Ventured out to a festival tonite and yes, all of the above came to mind. Not having been to a church festival for quite some time, I thought I’d powder my nose, pinch my facial cheeks, oh and my buttocks cheeks, jump into my Ambush perfume, (for what I don’t know) and went on the prowl. Upon arriving, of course, parking spots were nowhere. Drove around and around and finally came across a spot. P-e-r-f-e-c-t. Close by, near the brats, corn and sweet corn. Tongue starting to hang out the side of my mouth, right side, until it became annoying. I then pushed it back into my mouth where it belonged and told it to stay. A good juicy brat was my craving. What is a festival without a brat and a Wisconsin brat to boot? Before leaping for the bratwurst tent, I found my summer groupies who follow festivals, food and bands during summer months and demonstrate allegiance to anything that moves. In winters nothing moves in Wisconsin. Ok, enough hand shaking, hugging and kissin on both facial cheeks as the Germans do. Smio left cheek, Smoi right cheek. Okay enough niceties, I need my bratwurst and pig intestines.
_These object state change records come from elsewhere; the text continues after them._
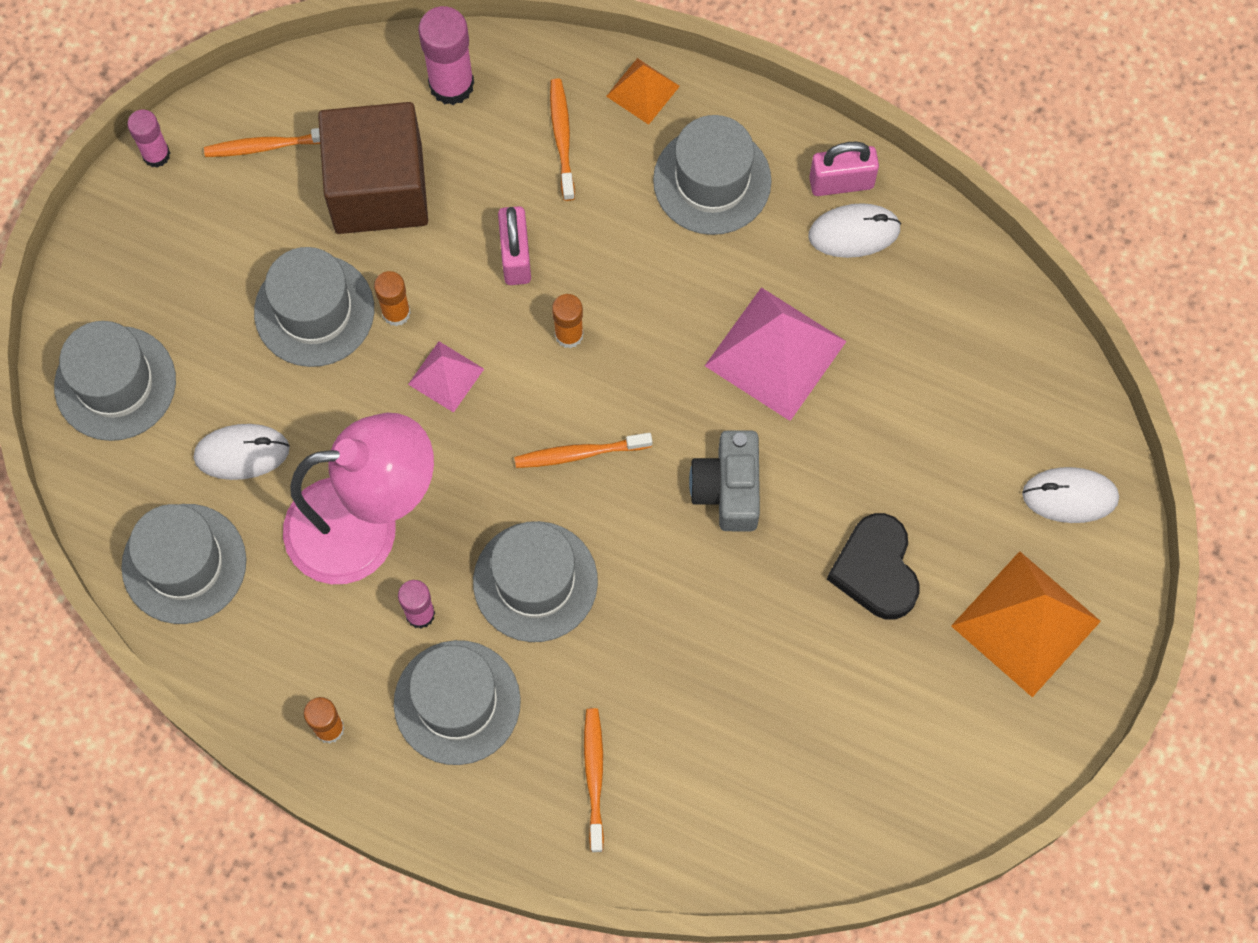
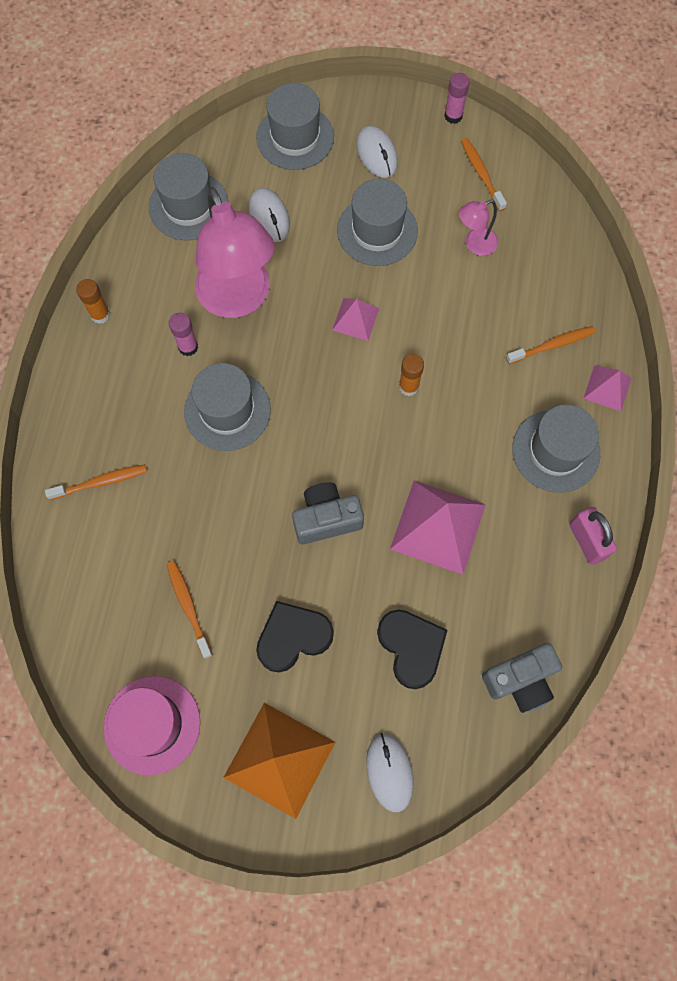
camera: 75 degrees right, 0 degrees up
(378, 188) = (475, 244): brown cube -> pink lamp
(396, 313) = (391, 278): orange glue stick -> none
(451, 84) = (565, 267): pink glue stick -> none
(457, 702) = (133, 384): grey hat -> none
(516, 256) = (454, 339): pink padlock -> none
(579, 453) = (325, 415): orange toothbrush -> orange toothbrush (188, 607)
(642, 91) = (607, 388): orange pyramid -> pink pyramid
(854, 232) = (550, 560): white mouse -> white mouse (377, 154)
(924, 429) = (411, 647): none -> black heart
(946, 772) = (152, 724): none -> pink hat
(995, 314) = (520, 680): none -> grey camera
Aah ha moment! I first had to get tickets!
I get to the window and I’m reading down through of course, expecting to find brats. Start at the top, scanned down through. Didn’t see brats. Surely, I must have missed them. Read from bottom to top. TWICE!!!!! NO BRATS! Can anyone from Wisconsin who may have been kind enough to stop and read this (((((BELIEVE)))))) NO BRATS?????? WHAT? By this time, my tongue was not only hanging out for a brat, but it was wagging questions to the ticket lady. NO BRATS AT THIS FESTIVAL?